Sampson’s own career has unspooled along an unusual track. She left school at age 16 to study music, but after a number of years playing professional violin returned to Oxford to do an undergraduate degree. (“It’s a great deal easier to be a concert violinist than to be a poet,” she has remarked.) She completed a Ph.D. in the philosophy of language — focusing on late Heidegger and late Wittgenstein — and then began to analyze the interactions between poetry and health. This led to more than a decade in which she introduced poetry at hospitals, hospices, nursing homes and psychiatric wards, working with the dying, the long-term ill, children, and people with learning difficulties and mental- health problems.
“I was convinced that writing ought to be useful in the most extreme contexts,”’ she explains. “if not, then what’s it for?”

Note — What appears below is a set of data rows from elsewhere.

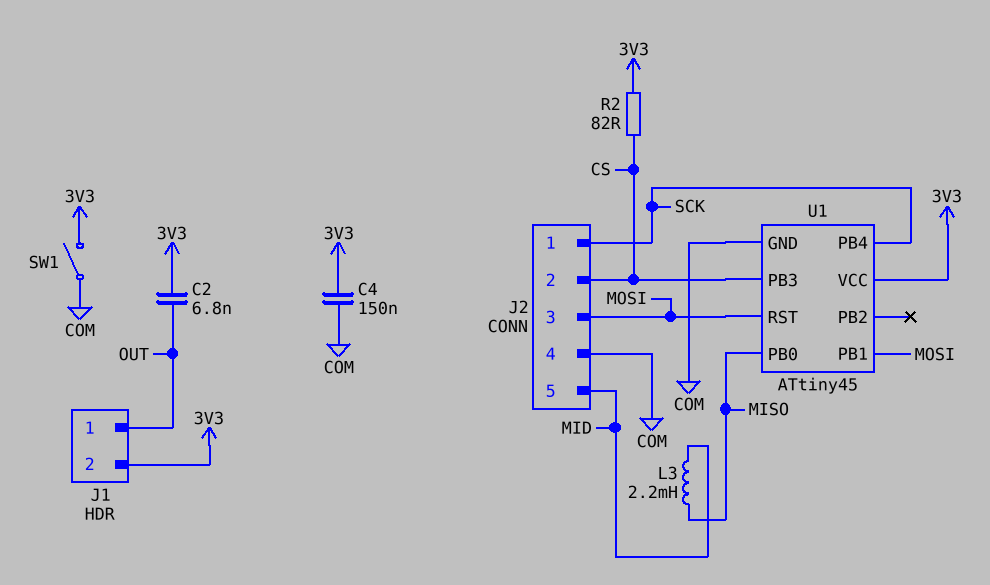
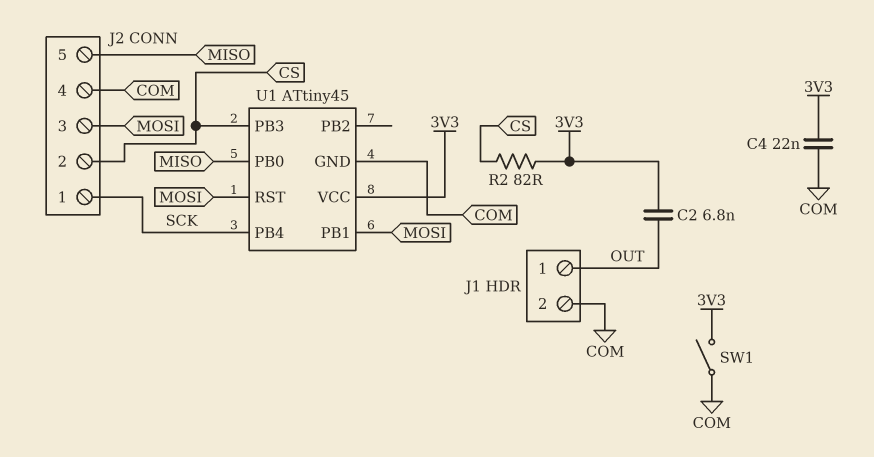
C4: 150nF (3V3, COM) -> 22nF (3V3, COM)
J1 pin 2: 3V3 -> COM
J2 pin 5: MID -> MISO
L3: 2.2mH (MID, MISO) -> none

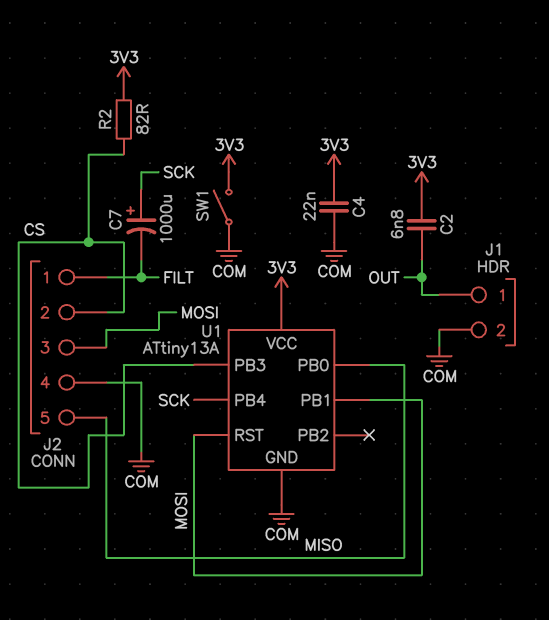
C7: none -> 1000uF (plus SCK, minus FILT)
J2 pin 1: SCK -> FILT
U1: ATtiny45 -> ATtiny13A

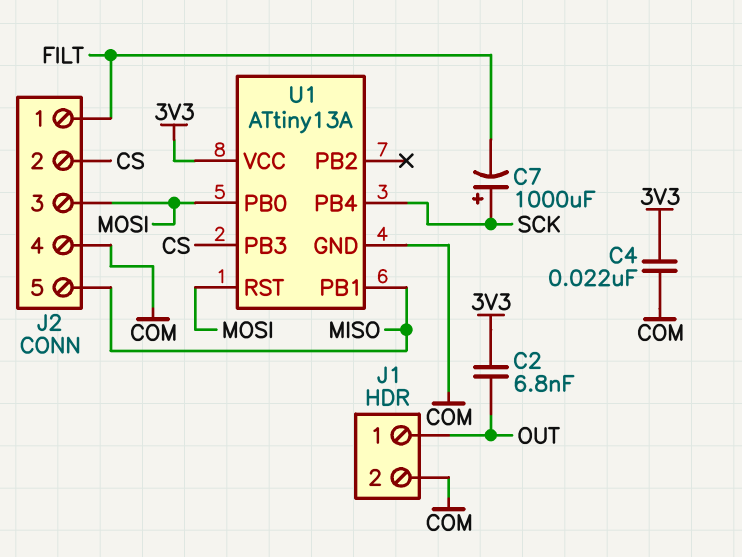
R2: 82 (3V3, CS) -> none
SW1: switch (3V3, COM) -> none
U1 pin PB0: MISO -> MOSI
U1 pin PB1: MOSI -> MISO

Her musical training still plays into her literary work. Sampson’s 2016 study Lyric Cousins, traces connections between the two forms and was praised in the New Statesman magazine as an “erudite and eclectic exploration” that probes “musical time and poetic metre, form and phrasing, and the tricky issue of ‘meaning.’” In the book, she says, she wanted to go “beyond the intuition that these genres have something in common but find out what they do have in common.”
Sampson spent seven years as editor of the prestigious and influential Poetry Review, being only the second woman to hold the position since Muriel Spark in 1947. In 2013, she joined Roehampton, a university in southwest London. She set up and now directs the Roehampton Poetry Centre, which runs two poetry competitions each year, one for the best book and another, open to anyone, for a single poem. At Roehampton she teaches graduate students and some undergraduates, relishing its diverse environment and the fact that many students are the first in their families to go to college. “One of the joys of teaching at Roehampton is that it’s a university where the student body is extremely multicultural and that’s very exciting,” she says. “It means that you can’t take for granted any particular position in the classroom.”
Despite her many responsibilities and achievements — organizing festivals, editing, translating, and judging contests — writing poems remains Sampson’s calling, crafting verses that capture and entrance the reader. “I am a writer, that’s my career,” she says. “That’s who I am.”